We do not hold that in all cases when a family operates two or more autonomous farms, that the family farm exclusion is to be determined by the aggregation of cash wages paid to farm laborers on all such farms. In this case, however, while the facts are admittedly close, it appears that Wessels' operation of the Minnesota farm was merely an extension of the operation of the Iowa farm. The Minnesota farm was a cash grain crop operation. No member of the Wessels family resided on or near the land. Instead, they resided on or near the Iowa farm. The crops on the Minnesota farm were planted, cultivated, and harvested by the use of two employees (out of a total of perhaps nine) who apparently worked on both farms, although the bulk of Meyering's labor was on the Minnesota farm. The same grain combine was used on both farms to harvest the crops. When these facts are considered in light of the legislative history, we conclude it was not the intention of the legislature to deny workers' compensation coverage to employees in the position of Meyering. Accordingly, we reverse and remand for a hearing on Meyering's claim.
. Following his injury, Meyering sustained a nonwork-related death. His widow brings this proceeding. For purposes of the opinion, however, we will consider Meyering as being the appellant.

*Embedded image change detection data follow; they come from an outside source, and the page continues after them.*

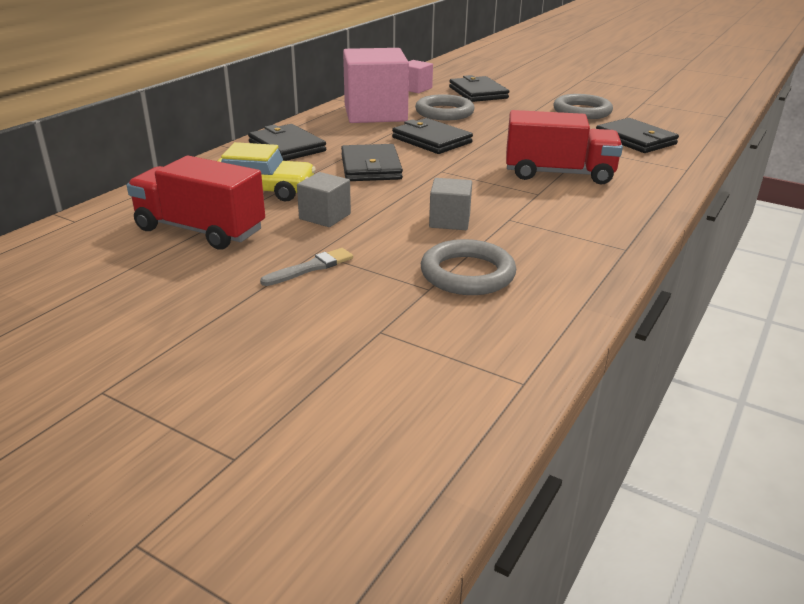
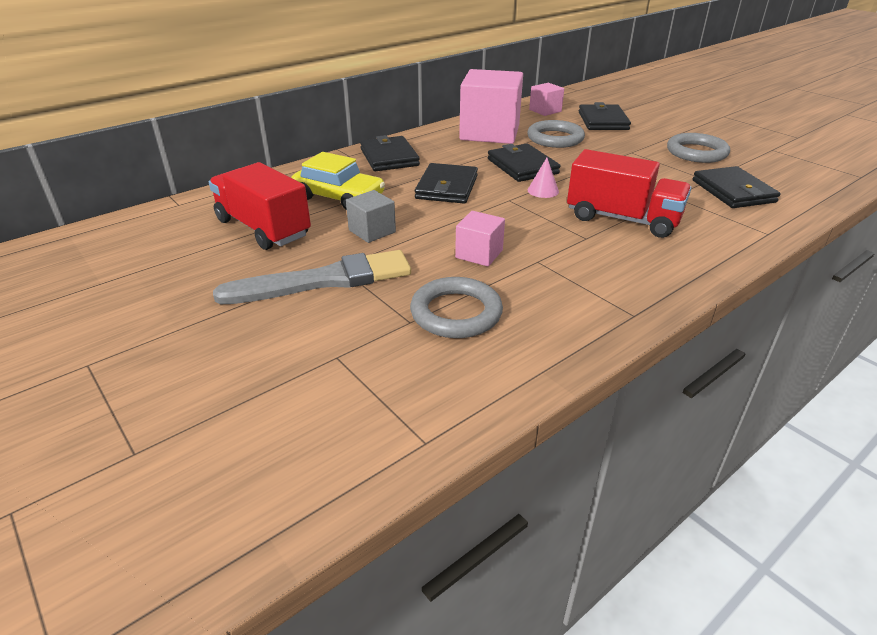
camera: 20 degrees right, 5 degrees up
(310, 268) = (324, 280): grey brush -> grey brush, size x2.11
(449, 221) = (479, 254): grey cube -> pink cube
(468, 159) = (543, 191): none -> pink cone

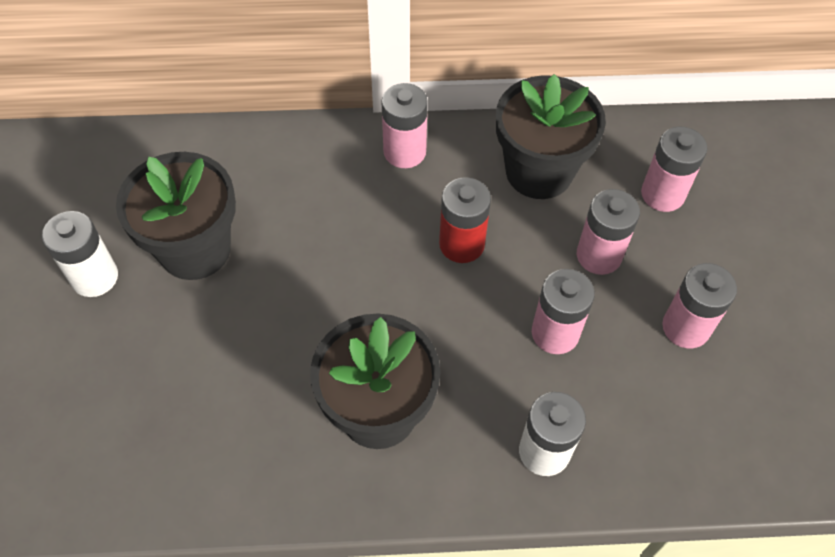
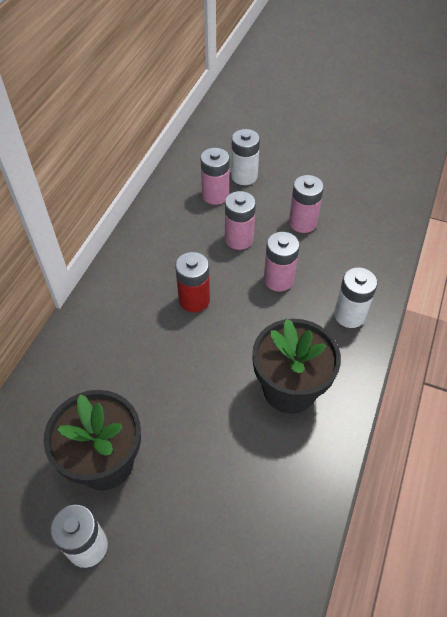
camera: 65 degrees left, 5 degrees down
(404, 152) = (105, 303): pink battery -> none
(539, 171) = (165, 242): black flower pot -> none
(727, 215) = (244, 176): none -> white battery

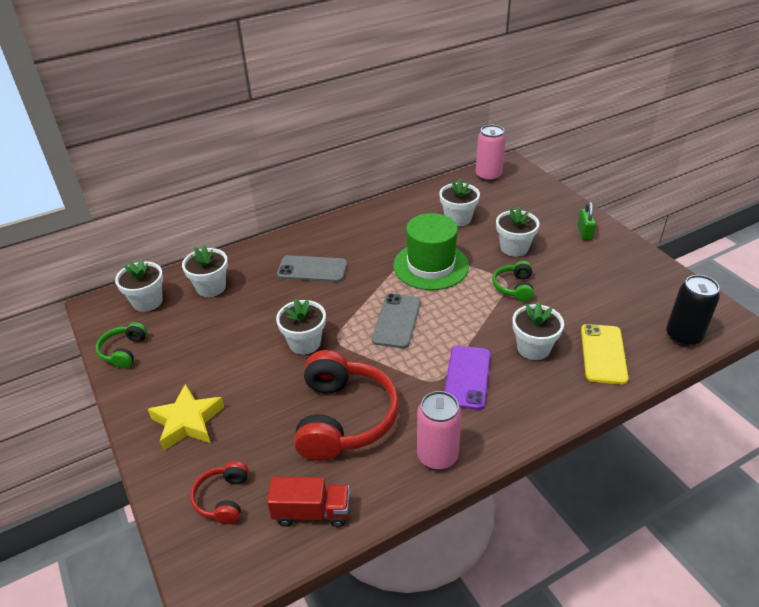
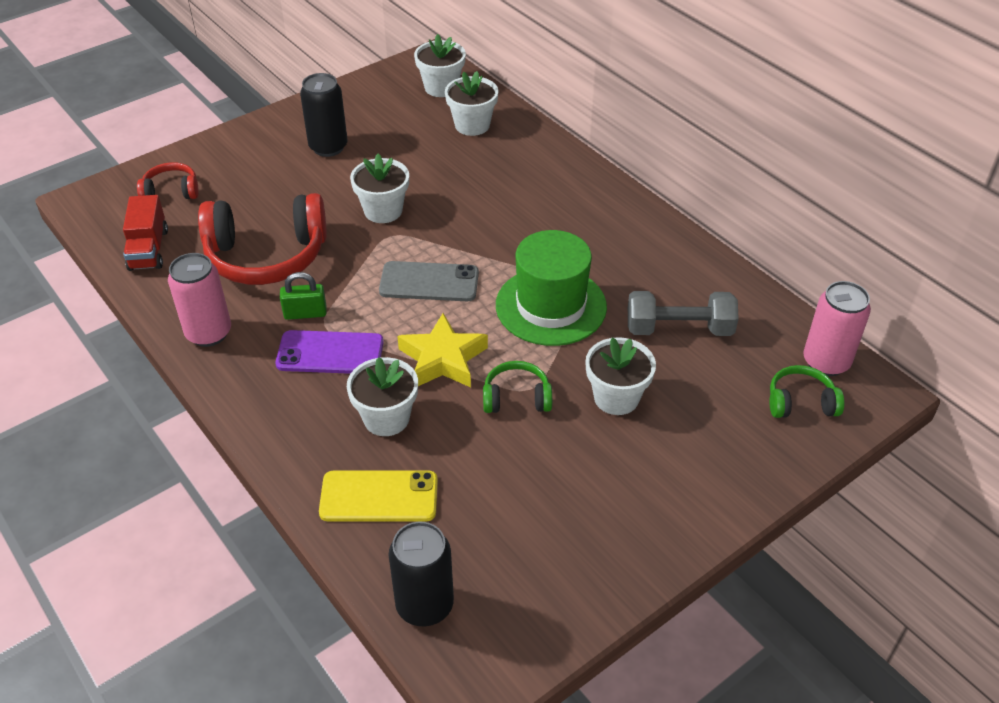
camera: 80 degrees right, 5 degrees up
(124, 351) = (362, 91): green headphones -> green headphones (800, 402)
(187, 422) = (265, 151): yellow star -> yellow star (443, 359)
(201, 376) = (328, 147): none -> black can
(312, 269) = (521, 197): grey phone -> none
(458, 219) = (679, 329): white flower pot -> grey dumbbell
(584, 233) = (684, 492): green padlock -> green padlock (305, 313)

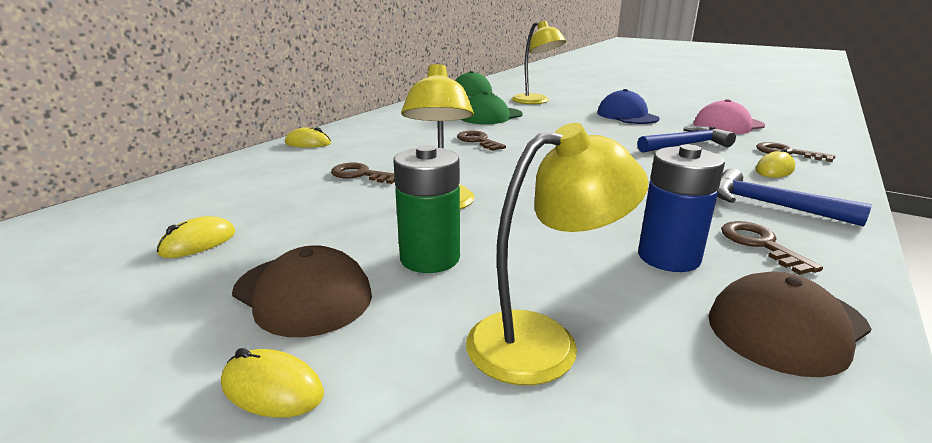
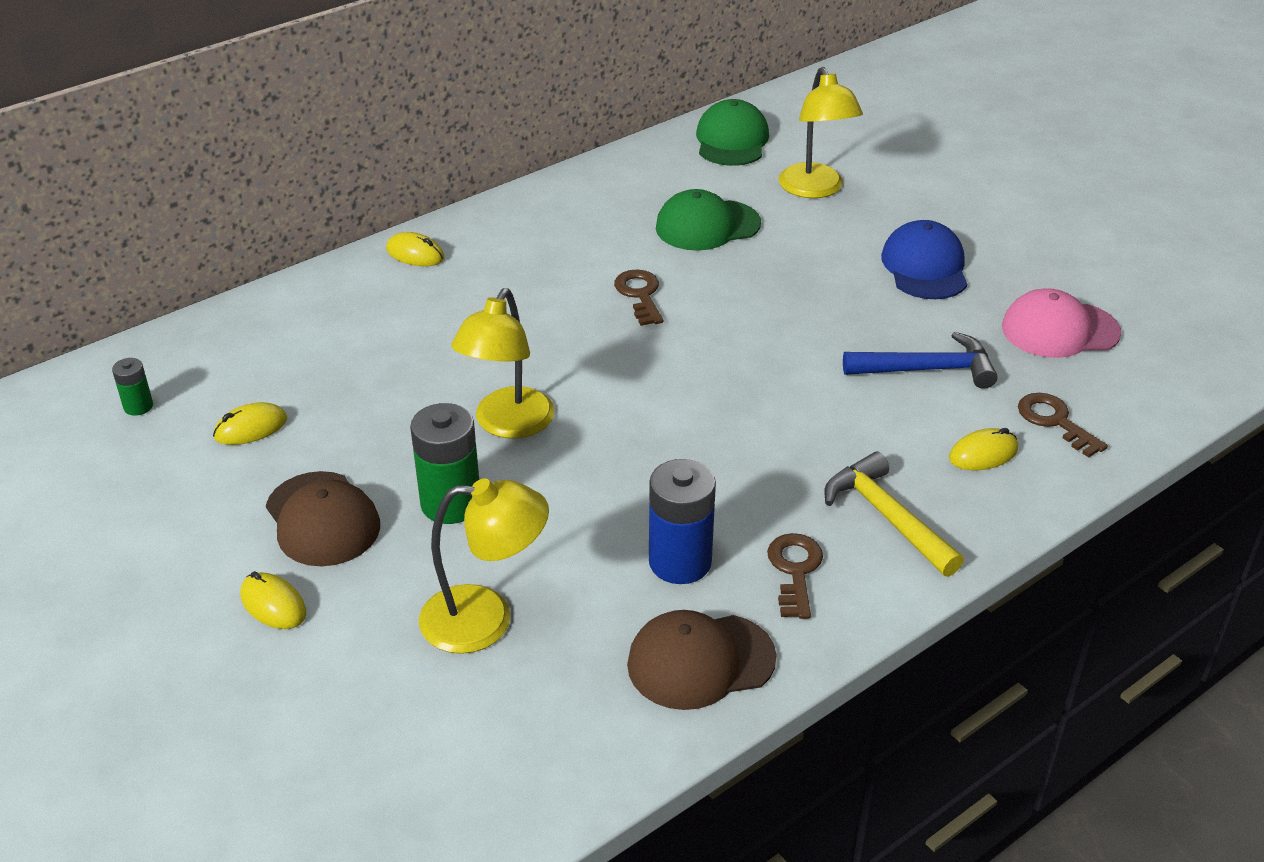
camera: 20 degrees right, 15 degrees up
(67, 247) = (138, 406): none -> green battery
(361, 175) = (449, 344): brown key -> none
(771, 205) = (887, 517): blue hammer -> yellow hammer

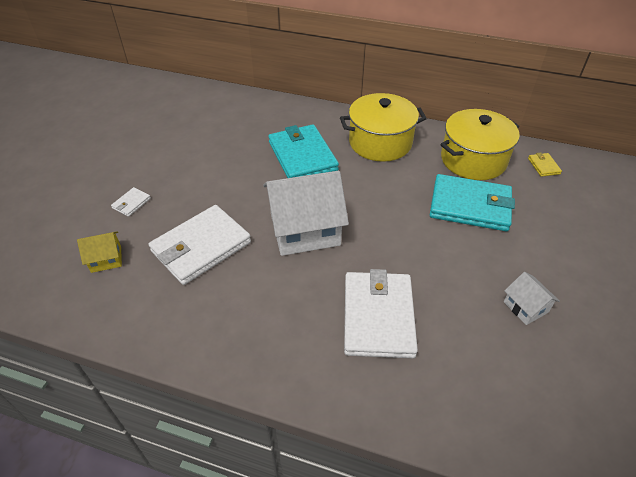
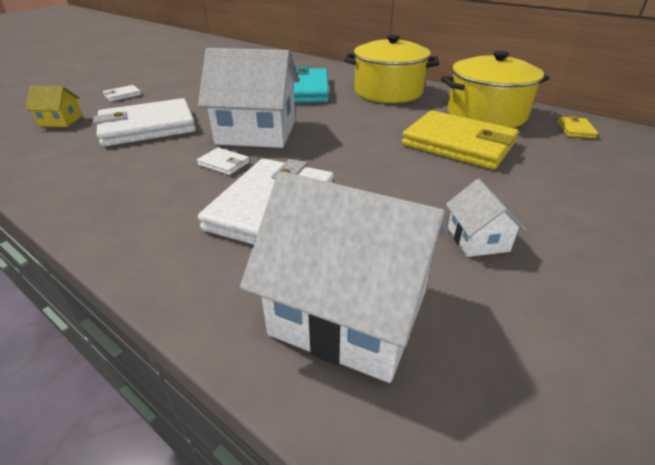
camera: 20 degrees right, 10 degrees down
(307, 278) = (224, 164): none -> white wallet
(470, 206) = (458, 144): turquoise wallet -> yellow wallet
(483, 392) = (350, 313): none -> white house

. Section 176.041, subd. 1 (1984) excludes employees of a "family farm" from workers' compensation coverage, and section 176.011, subd. 11a, defines family farm as follows:
Subd. 11a. Family farm. "Family farm" means any farm operation which pays or is obligated to pay less than $8,000 in cash wages, exclusive of machine hire, to farm laborers for services rendered during the preceding calendar year. For purposes of this subdivision, farm laborer does not include any spouse, parent or child, regardless of age, of a farmer employed by the farmer, or any executive officer of a family farm corporation as defined in section 500.24, subdivision 2, or any spouse, parent or child, regardless of age, of such an officer employed by that family farm corporation, or other farmers in the same community or members of their families exchanging work with the employer. Notwithstanding any law to the contrary, a farm laborer shall not be considered as an independent contractor for the purposes of this chapter; provided that a commercial baler or commercial thresherman shall be considered an independent contractor.
(Emphasis added).
. We have perceived an intention on the part of the legislature to retreat from the former general societal policy of excluding all farm operators from the obligation to carry workers' compensation coverage, and to limit the exclusion only to those small family farm operators who minimally employ help for cash wages. Should our perception be erroneous, the legislature, of course, is free to clearly further define and expand on the definition of "family farm" as presently found in Minn.Stat. § 176.011, subd. 11a.